Secure multiparty computations in floating-point arithmetic
This work addresses privacy concerns in distributed machine learning by enabling secure computations with minimal information leakage, though it is incremental as it builds on existing secure multiparty computation methods.
The paper tackles the problem of performing secure multiparty computations for privacy-preserving machine learning using standard floating-point arithmetic, achieving high performance on commodity hardware with rigorous proofs of worst-case bounds on information loss and numerical stability.

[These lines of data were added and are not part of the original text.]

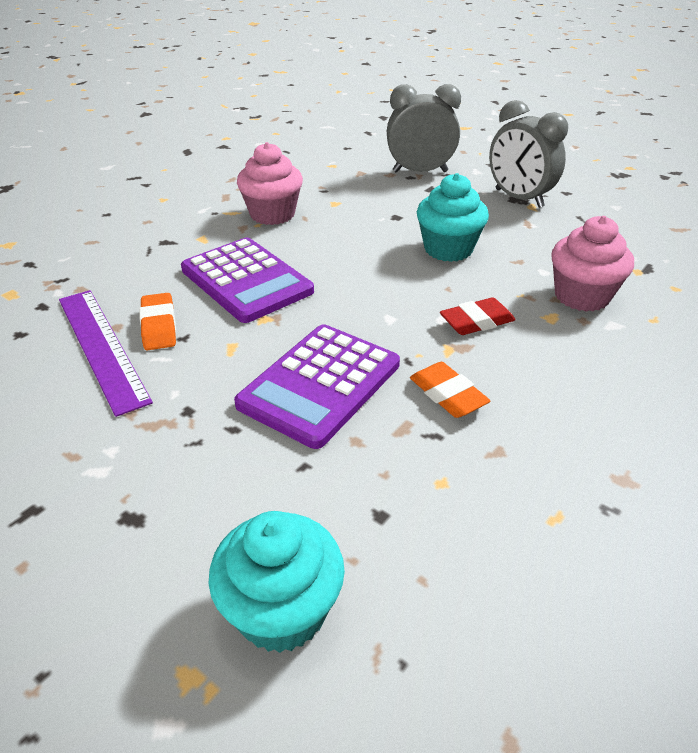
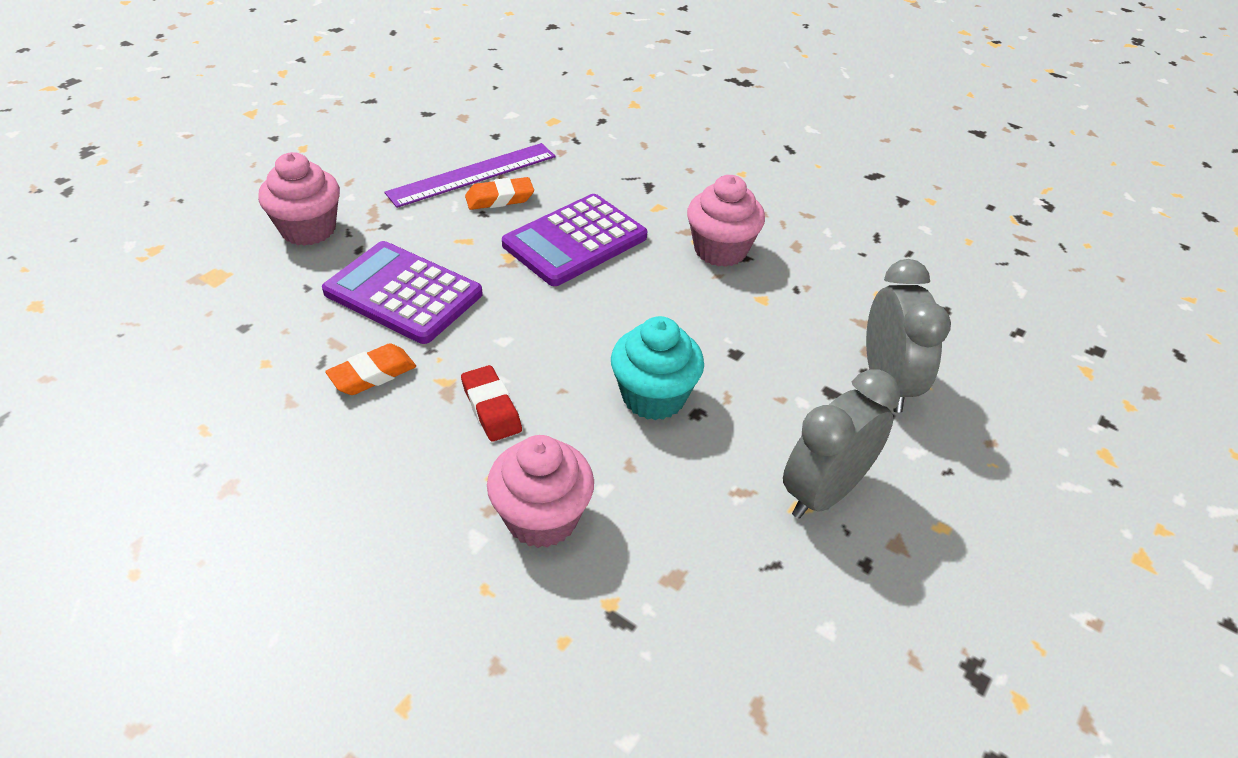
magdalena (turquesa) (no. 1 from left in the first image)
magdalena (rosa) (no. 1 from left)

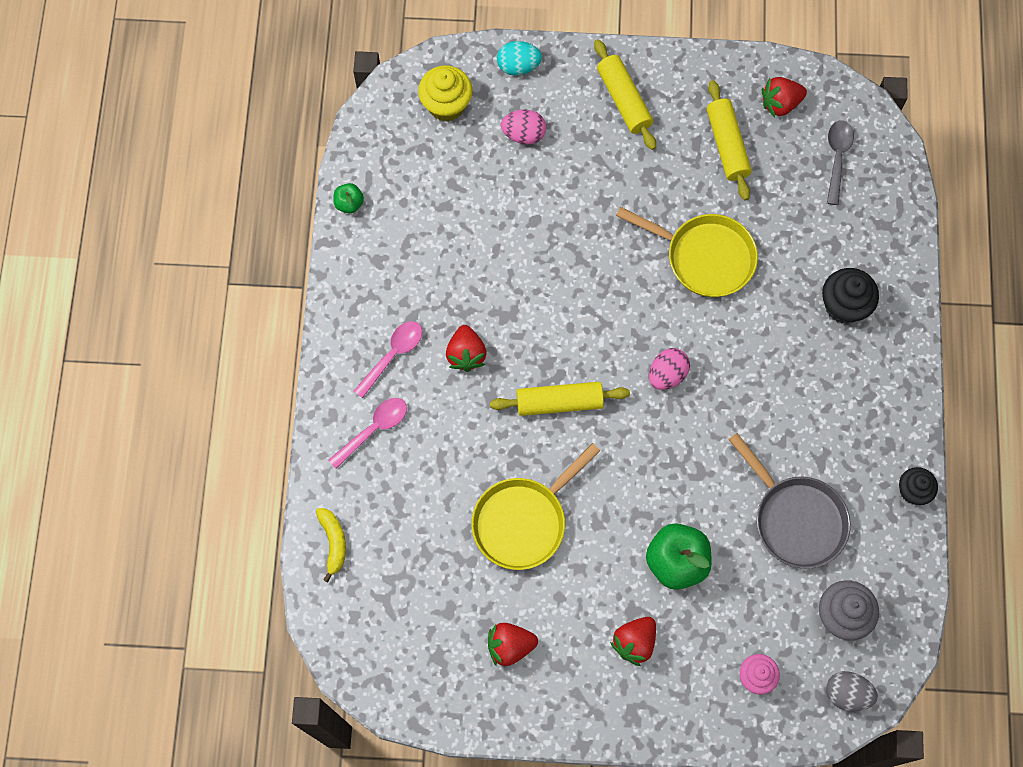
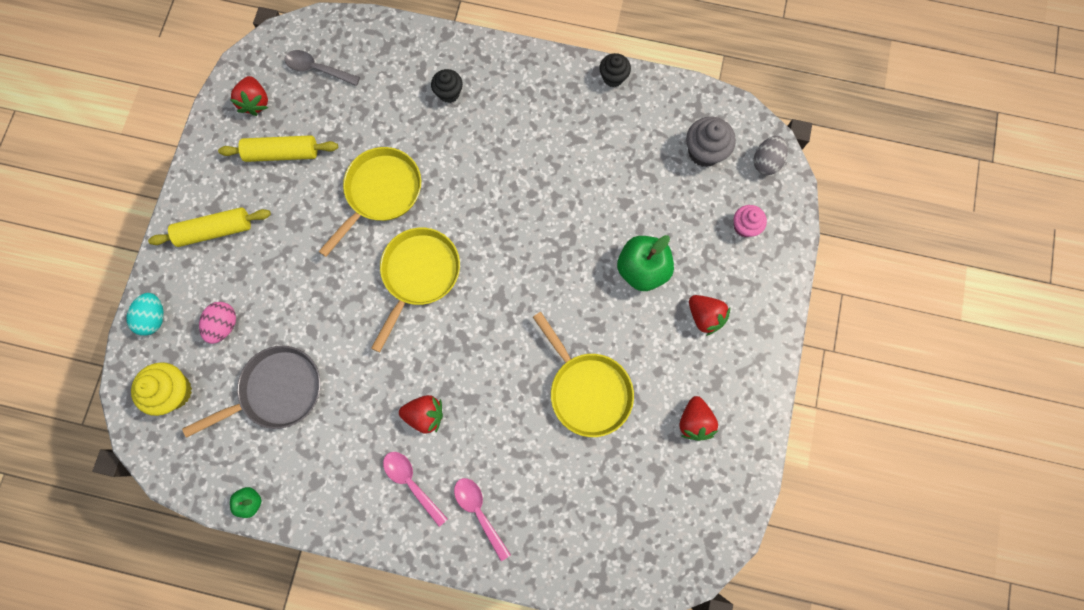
plátano (amarillo)
rodillo (amarillo) (no. 1 from left in the first image)
huevo (rosa) (no. 2 from left in the first image)
sartén (amarillo) (no. 2 from left)
sartén (gris)
magdalena (negro) (no. 1 from left)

Secure multiparty computations enable the distribution of so-called shares of sensitive data to multiple parties such that the multiple parties can effectively process the data while being unable to glean much information about the data (at least not without collusion among all parties to put back together all the shares). Thus, the parties may conspire to send all their processed results to a trusted third party (perhaps the data provider) at the conclusion of the computations, with only the trusted third party being able to view the final results. Secure multiparty computations for privacy-preserving machine-learning turn out to be possible using solely standard floating-point arithmetic, at least with a carefully controlled leakage of information less than the loss of accuracy due to roundoff, all backed by rigorous mathematical proofs of worst-case bounds on information loss and numerical stability in finite-precision arithmetic. Numerical examples illustrate the high performance attained on commodity off-the-shelf hardware for generalized linear models, including ordinary linear least-squares regression, binary and multinomial logistic regression, probit regression, and Poisson regression.